In 1988, Bonner was hired to replace out-going Steve Kaplan as redevelopment director for the City of Emeryville. In this capacity, he played a crucial role in planning and developing the public financing and infrastructure and attracting key businesses that led to the successful transformation of Emeryville from an aging industrial city to a mixed-use mecca for technology companies and high-end retail and housing.
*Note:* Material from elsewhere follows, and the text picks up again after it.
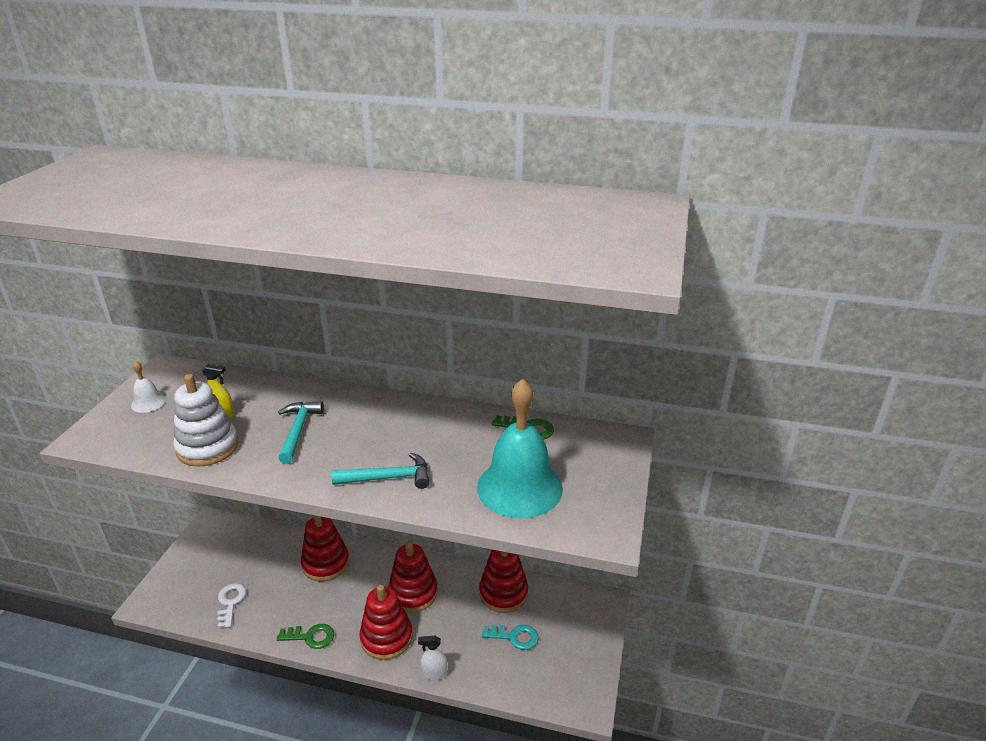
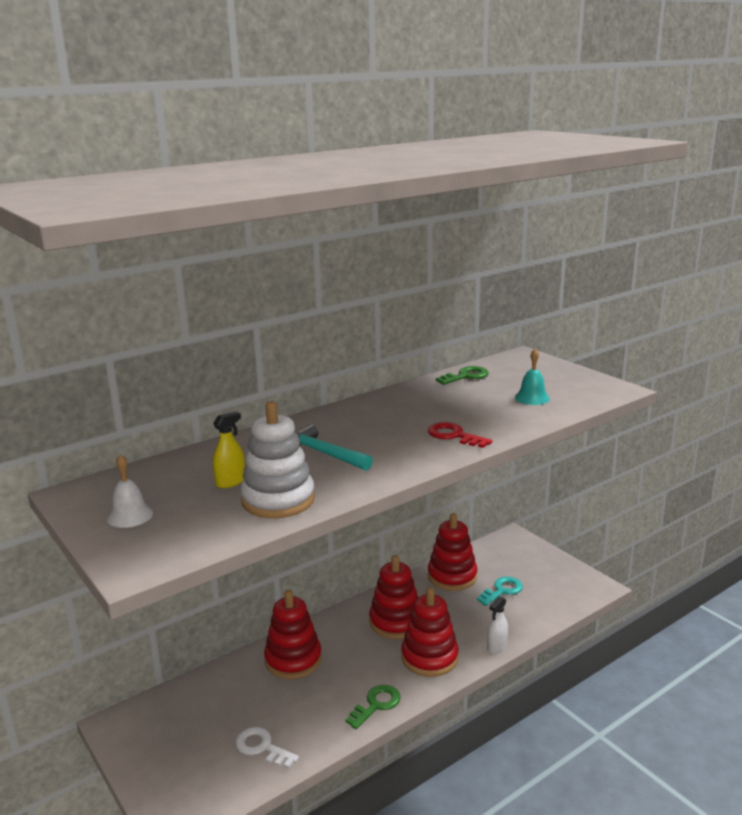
camera: 50 degrees left, 10 degrees down
(389, 478) = (454, 436): turquoise hammer -> red key
(519, 487) = (532, 398): turquoise bell -> turquoise bell, size x0.44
Bonner later held the positions of deputy executive director of the San Francisco Redevelopment Agency and director of community and economic development for the City of Oakland. He was appointed interim city manager for the City of Oakland in 1995. He was chief economic policy advisor during the term of Mayor Willie L. Brown. Bonner oversaw major redevelopment projects and economic growth in San Francisco, including planning and implementing the redevelopment of the City’s Mission Bay neighborhood.

In 1998, Cleveland Browns President Carmen Policy offered the position of executive vice president and chief administrative officer of the Cleveland Browns to Bonner, who became the first African-American to hold such a title in the NFL. With the Browns, Bonner was responsible for the construction of the new $400 million Cleveland Browns Stadium. Bonner also sat on the NFL's Internet Committee, where he helped shape the league's internet use policy and developed the Browns' website.

In 2004, Bonner joined MBNA Corporation as a regional director and executive vice president of business development. He led all regional business development efforts until MBNA Corp. was acquired by Bank of America in 2005. Bonner returned to his city planning roots in 2005 joining Lennar Urban as regional vice president of the San Francisco Bay Area. He later transitioned to president in Lennar's Bay Area Urban division.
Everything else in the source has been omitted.